First off, let's talk a little bit about what GitHub Actions actually is! GitHub describes it like this:

"GitHub Actions makes it easy to automate all your software workflows, now with world-class CI/CD. Build, test, and deploy your code right from GitHub. Make code reviews, branch management, and issue triaging work the way you want"

Pretty sweet, right? The things that I'm usually using it for is build and deploy, and today we're going to focus on how to start testing your app with GitHub Actions.

First off, we need an app. The app we're looking at today is a basic Hello World Java app, that we're building with Gradle.

You can follow along with the code in this repo.

Take action

To get your app tested with GitHub Actions is actually quite simple. You need to place a YAML-file in the .github/workflows directory in your app, and then push your code and GitHub will run your workflow automatically on your event of choice. For our example, we will trigger the workflow on the push event.

For our example app, there is only a few steps that need to be run.

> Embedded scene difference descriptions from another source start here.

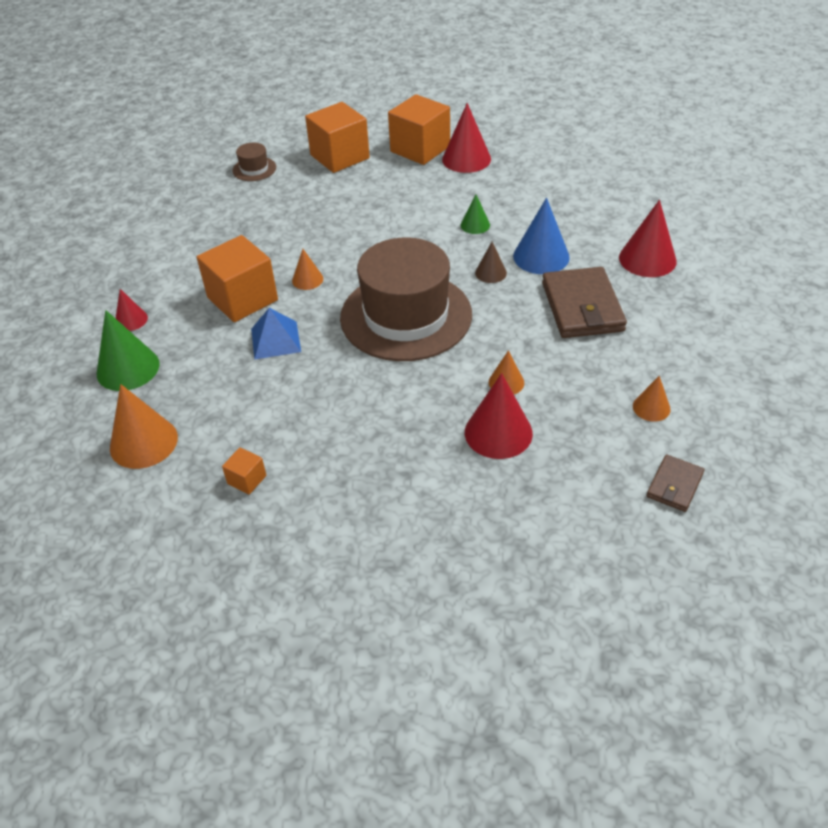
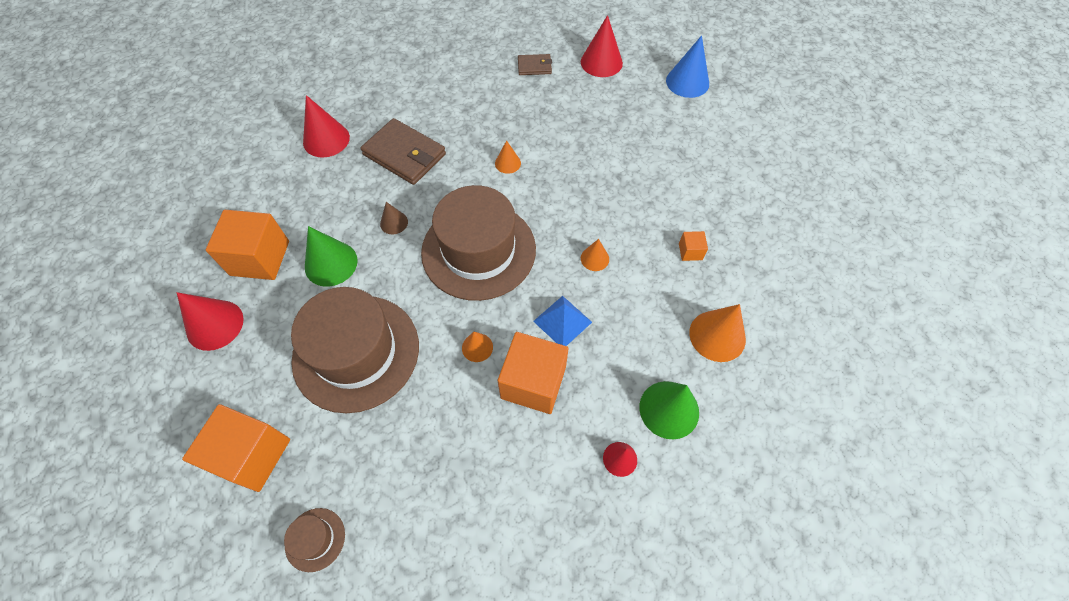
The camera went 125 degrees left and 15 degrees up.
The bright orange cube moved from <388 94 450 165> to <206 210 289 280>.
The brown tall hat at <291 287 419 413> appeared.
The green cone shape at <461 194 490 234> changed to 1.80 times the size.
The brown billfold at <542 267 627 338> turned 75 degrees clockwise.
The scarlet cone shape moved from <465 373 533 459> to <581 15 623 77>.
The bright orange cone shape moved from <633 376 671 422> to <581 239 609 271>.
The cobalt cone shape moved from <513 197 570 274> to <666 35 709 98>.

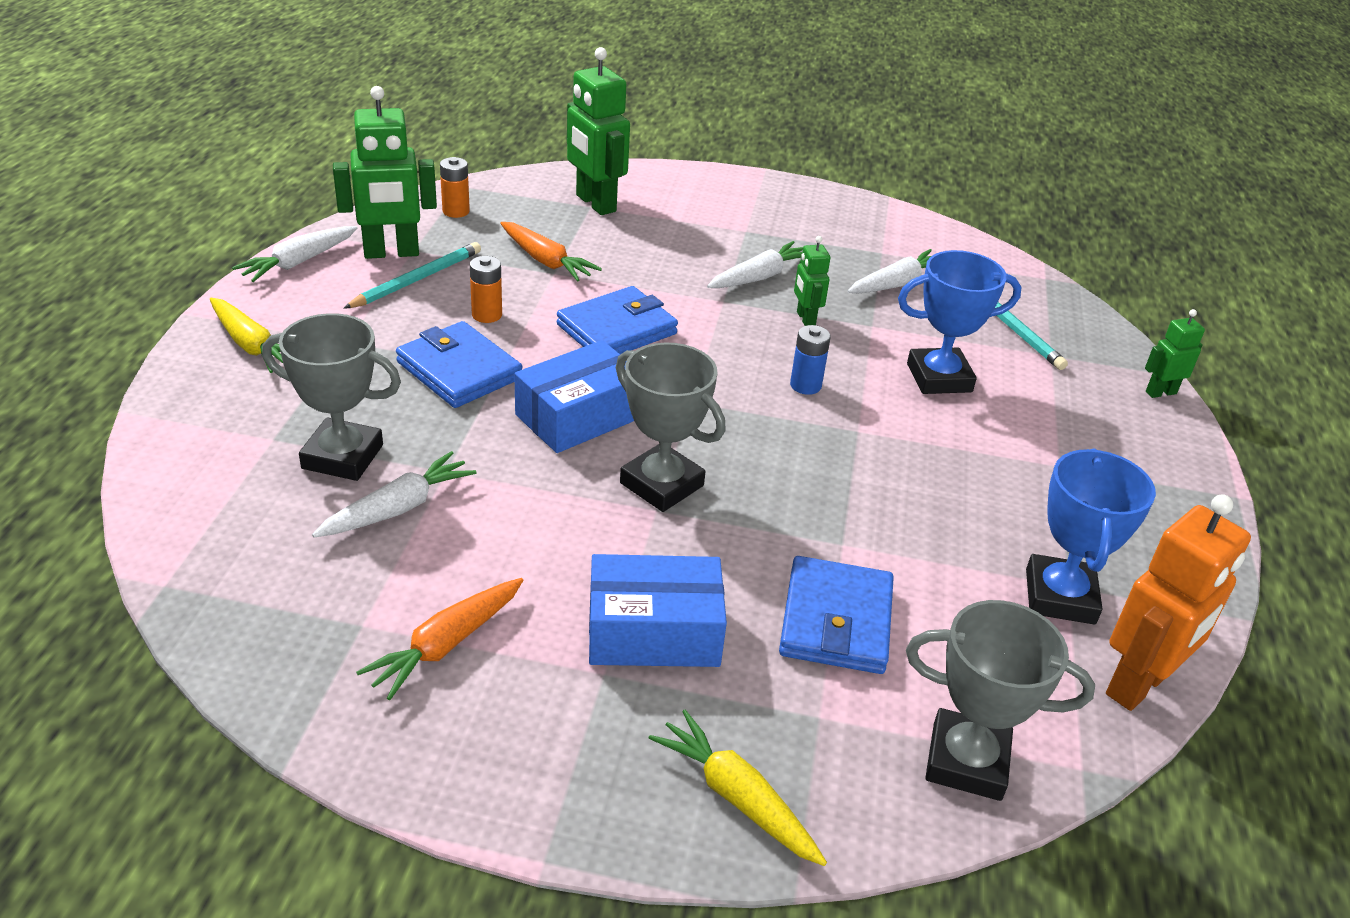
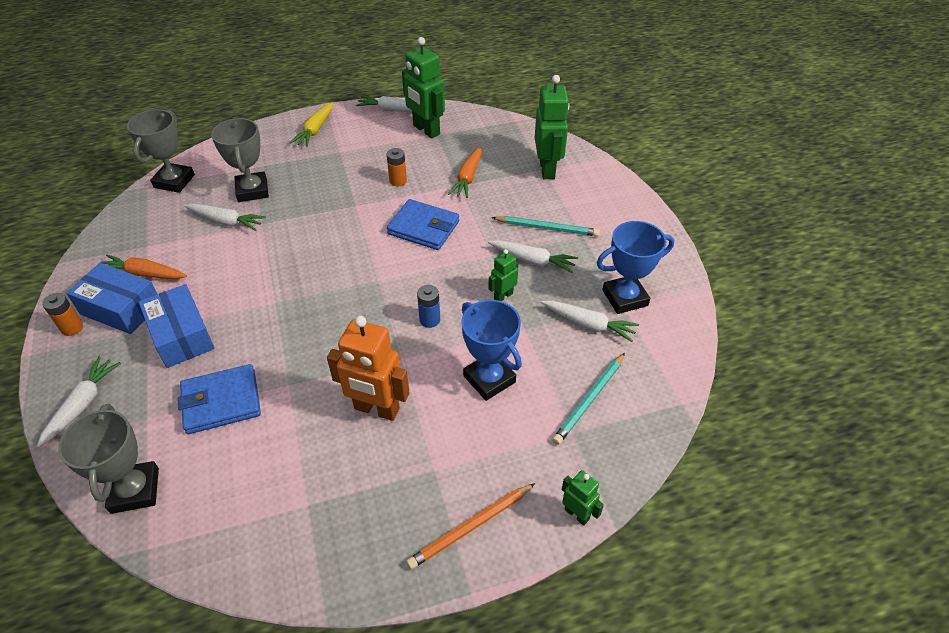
The camera went 65 degrees right and 10 degrees up.
The yellow root vegetable at <649 710 827 866> became the white root vegetable at <37 356 121 448>.
The bright orange AA battery moved from <440 157 470 218> to <42 293 83 336>.
The cobalt box moved from <514 340 634 453> to <66 263 157 334>.
The grey award cup moved from <616 342 726 512> to <127 109 195 193>.
The bright orange robot figure moved from <1106 494 1251 711> to <327 316 410 421>.
The bright orange lead pencil at <406 483 535 569> appeared.
The teal lead pencil moved from <343 242 481 309> to <491 216 600 237>.
The green robot figure at <567 47 630 215> turned 150 degrees clockwise.
The cobalt award cup moved from <1026 448 1156 625> to <597 221 674 314>.
The cobalt billfold at <396 321 522 408> disappeared.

First we must tell GitHub Actions to check out our source code, then we must set up Java, and finally we can run our tests with Gradle. Luckily GitHub provides us with some helpful tools, and the runners contain a healthy list of pre-installed software.

name: Test
on: [push]
jobs:
  test:
    name: Run tests with Gradle
    runs-on: ubuntu-latest
    steps:
    - uses: actions/checkout@v1
    - name: Set up JDK 12
      uses: actions/setup-java@v1
      with:
        java-version: 12
    - name: Test
      run: ./gradlew --no-daemon test

That's actually all that is to it!

When you now push code to your repo, you can track the status of your workflow under the "Actions" tab. You'll also get the results directly in a related Pull Request, and even your commits will contain the status of the workflow. Pretty awesome, right?

What's in it for me?

So you might ask yourself why you should care about GitHub Actions? I find that the most useful thing about it is to gather all of your building, testing and deployment within the same tool. GitHub Actions doesn't provide the polished user experience and speedy builds that for instance CircleCI can give you, but in return it is tightly integrated with the different events that is triggered when you push, deploy, open issues, close pull requests, etc.

All in all, I think that GitHub Actions is a promising addition to the GitHub product suite, that will challenge the competitors in the CI/CD landscape in the years to come.